Thursday, 3 May 2012
So my journey towards securing a decent future for my son continues. I have started looking everywhere and anywhere for support for our case. I think that the stronger our arguments for a residential placement for James are, and the more knowledgeable professionals we have supporting us, the easier it will be in the long term. Right now it feels incredibly all consuming and engulfing.... I went to see James' paediatrician today. I took Edith but left James at school - they've only just returned after Easter so it would have been too disruptive for James to come out of school, but also impossible for me to talk with him there. I was close to tears as I described the witch hunt that has been going on with regards to James' welfare. He agrees with us that Janes is not in the best educational setting for his needs and that he will need lifelong care. It's a hard conversation to have, both as the professional delivering that message and as the parent sitting on the other side. All too often we shy away from the truth, feeling impotent and helpless with no good news.
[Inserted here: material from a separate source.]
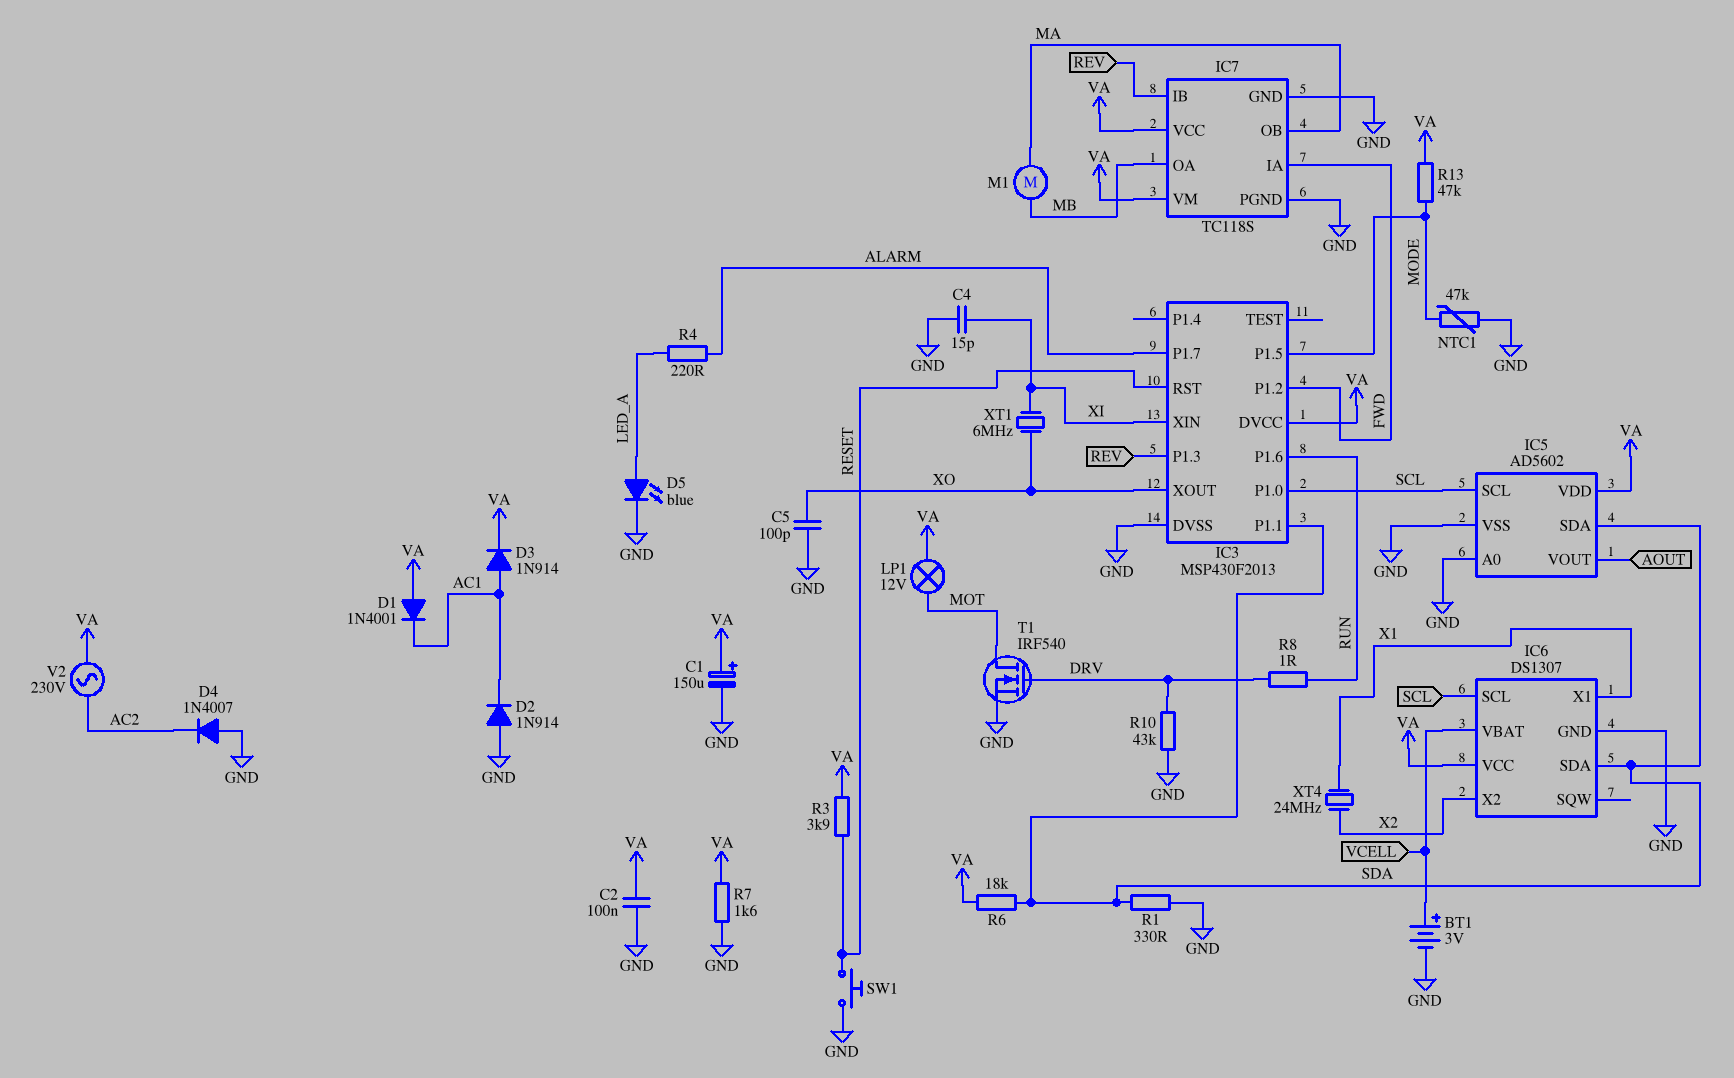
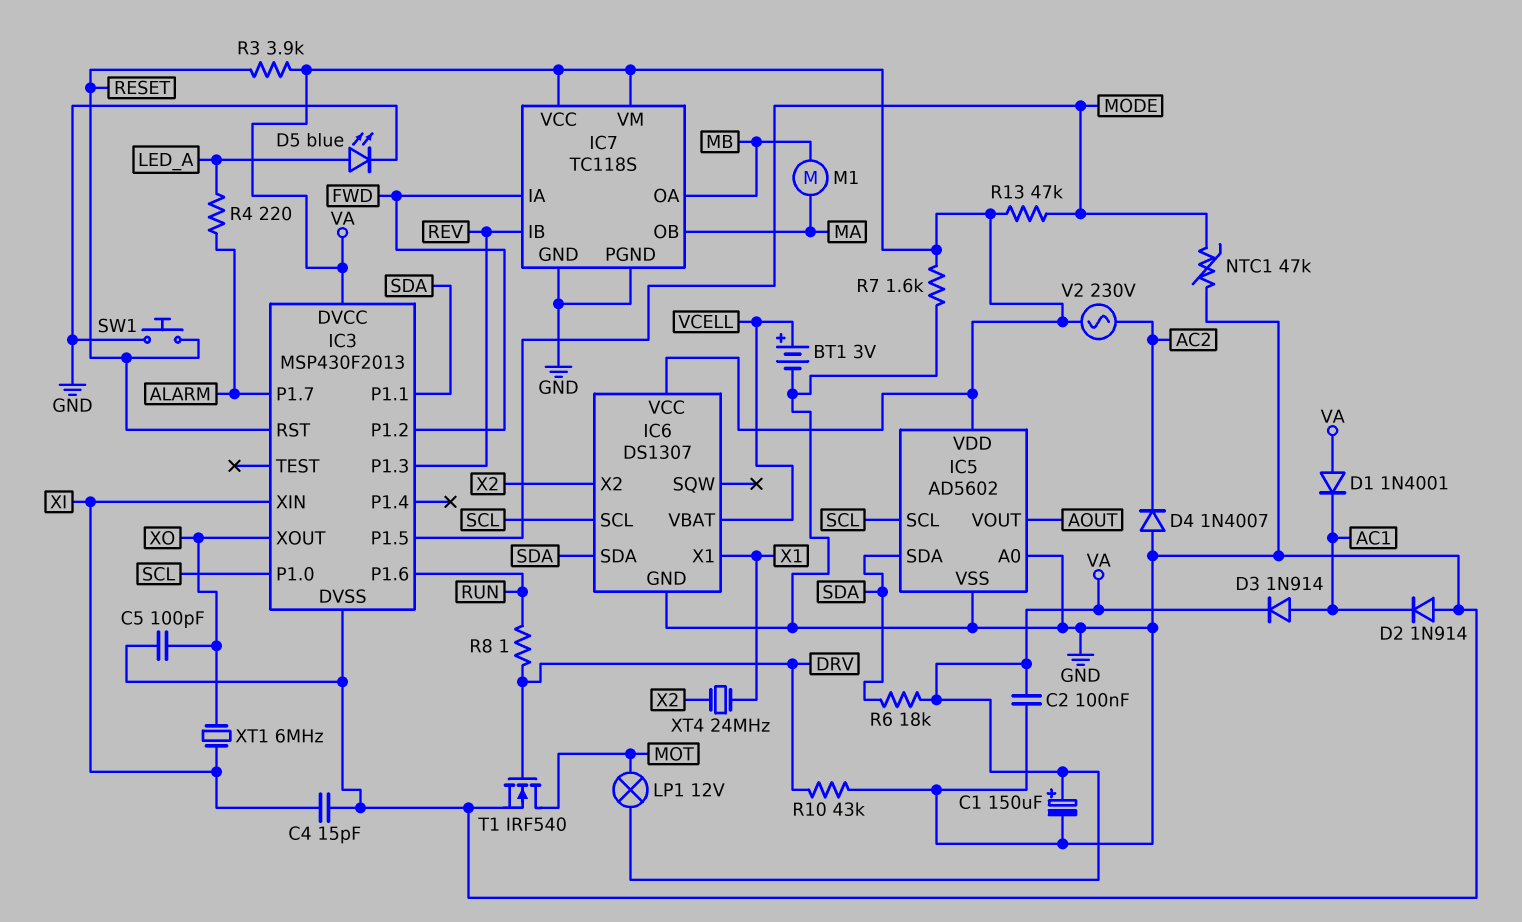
R1: 330 (GND, SDA) -> none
As a medical student you dutifully attend the seminars in breaking bad news, usually to an elderly patient or spouse but little is discussed about dealing with these sort of consultations. The feeling can be akin to one of having that handed the parents a life sentence with no hope for a pardon. It's emotionally draining for the person breaking the news. Imagine how it feels to be on the other side of that consultation. Hearing that the longed for baby you laboured hard for, nurtured constantly for years, loved unconditionally, fought for, watched with a deep pain in your heart as they disappeared into another world as autism took over their young body, will never live alone, never have a meaningful relationship, never produce grandchildren, always need the support of another adult is very painful. The grief has to be processed yet again. I live with this chronic sorrow surrounding James' diagnosis, and every so often the pain intensifies as another blow is dealt. But I have to see the positives in everything, and at least the professional opinion of a highly experienced and well respected paediatrician will strengthen the case for us.